Twelve years later there are still no asthmatic kids. I had many theories why this might be, yet I had no real evidence. Then I read the following post: "Severe Asthma Less Common than Decade Ago." Apparently I was not alone in my observations.
What follows are the theories why severe asthma rates are declining:
1. Better medicine: I'd say the best medicines so far for asthma are Advair and Symbicort. Both these medicines work to prevent asthma flare ups by treating both components of asthma: airway constriction and inflammation.
Likewise, leukotreine inhibitors like Singulair allow asthmatics to prevent allergy flare ups that may trigger their asthma.
With better asthma medicines doctors can place a greater emphasis on asthma education.
2. Better Asthma Education: There was something similar to Asthma Action Plans when I was a kid, but most doctors didnt' know about them -- at least my doctors didn't. That was one of the reasons I was referred to National Jewish Health in 1985 when I was 15.
Today, however, most doctors work with their patients on creating an Asthma Action Plan that is just right for them. Following the plan to a tee can help asthma patients stay out of hospitals.
3. Improved asthma wisdom: In 1984 doctors knew inhaled corticosteroids worked for asthma, but they were afraid of the steroid side effects. They also did not think of asthma as a disease of chronic inflammation, so they would often tell asthmatics to only use steroid inhalers during an asthma flare up.
Doctors are now wiser.
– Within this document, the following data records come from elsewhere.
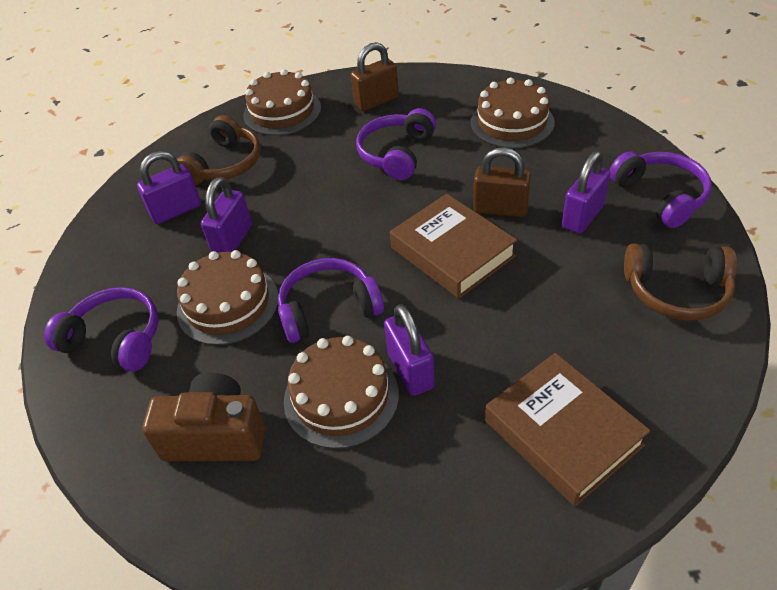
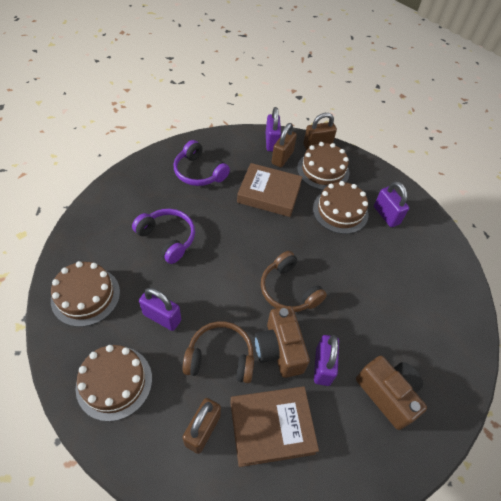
brown camera: 1 -> 2
brown padlock: 2 -> 3
purple headphones: 4 -> 2

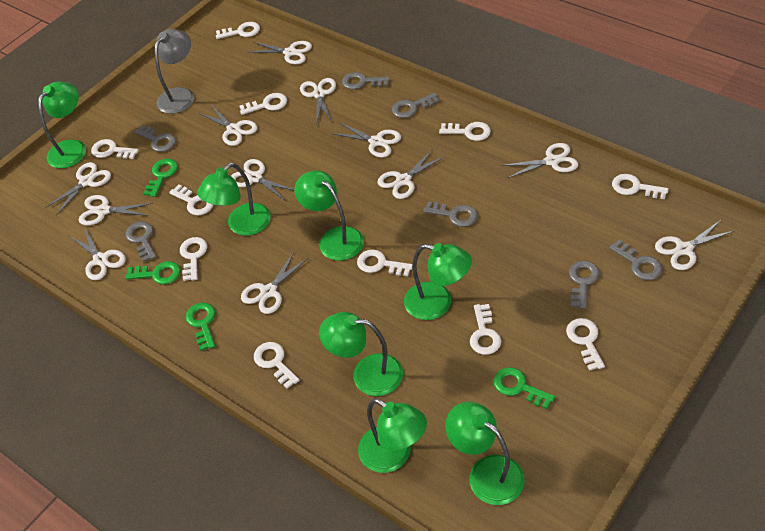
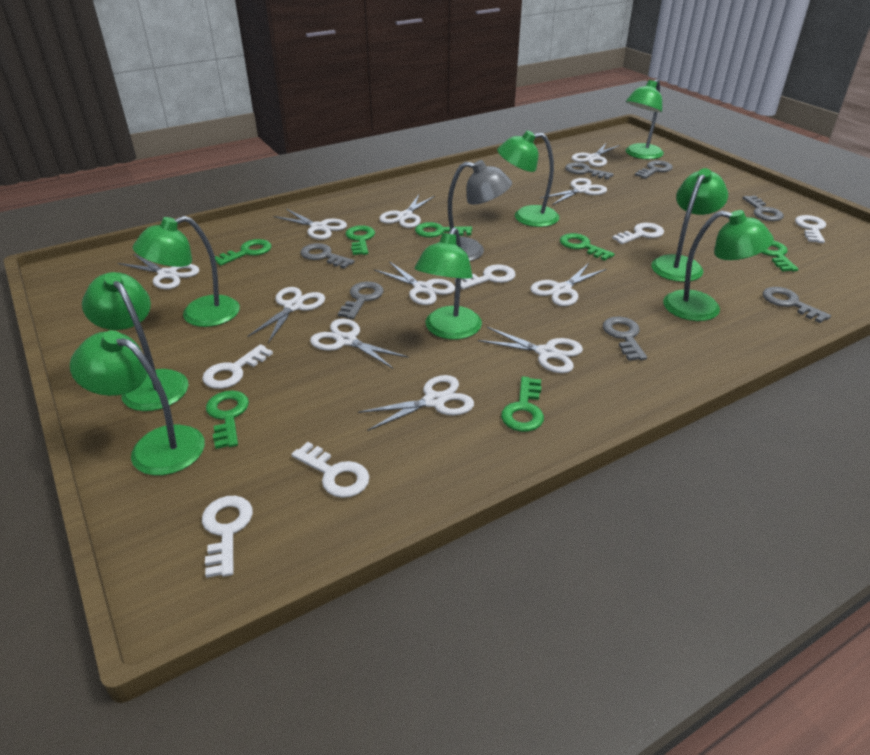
green key: 4 -> 7
green lamp: 7 -> 8
white key: 11 -> 6
white scissors: 12 -> 11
They now know asthma is a disease of chronic inflammation, and a small amount of corticosteroid in your lungs all the time is not only safe, but it prevents asthma flare ups. (I wrote about this in greater detail here).
Because of this, asthmatics who are compliant with their inhaled corticosteroid are less likely to need Albuterol.
4. Improved Compliance: When I was a kid I had to take four puffs four times a day of Azmacort. You can see how easily it would be to slip in the compliance department. The inhaler was also a bulky thing that was a nuisance to lug around.
Today, however, both Advair and Symbicort are small, compact and simple to use. Not only that, but you only have to take one puff before you brush your teeth in the morning, and one puff when you brush your teeth before bed. It's that easy.
Now, you add those four together and you get a well controlled gallant asthmatic who needs his albuterol rescue inhaler only occasionally, is able to avoid emergency rooms, and rarely if ever needs to be admitted.
There you have it: That's why I never got to know any asthmatic kids the way RTs got to know me when I was a child asthmatic. It's good news.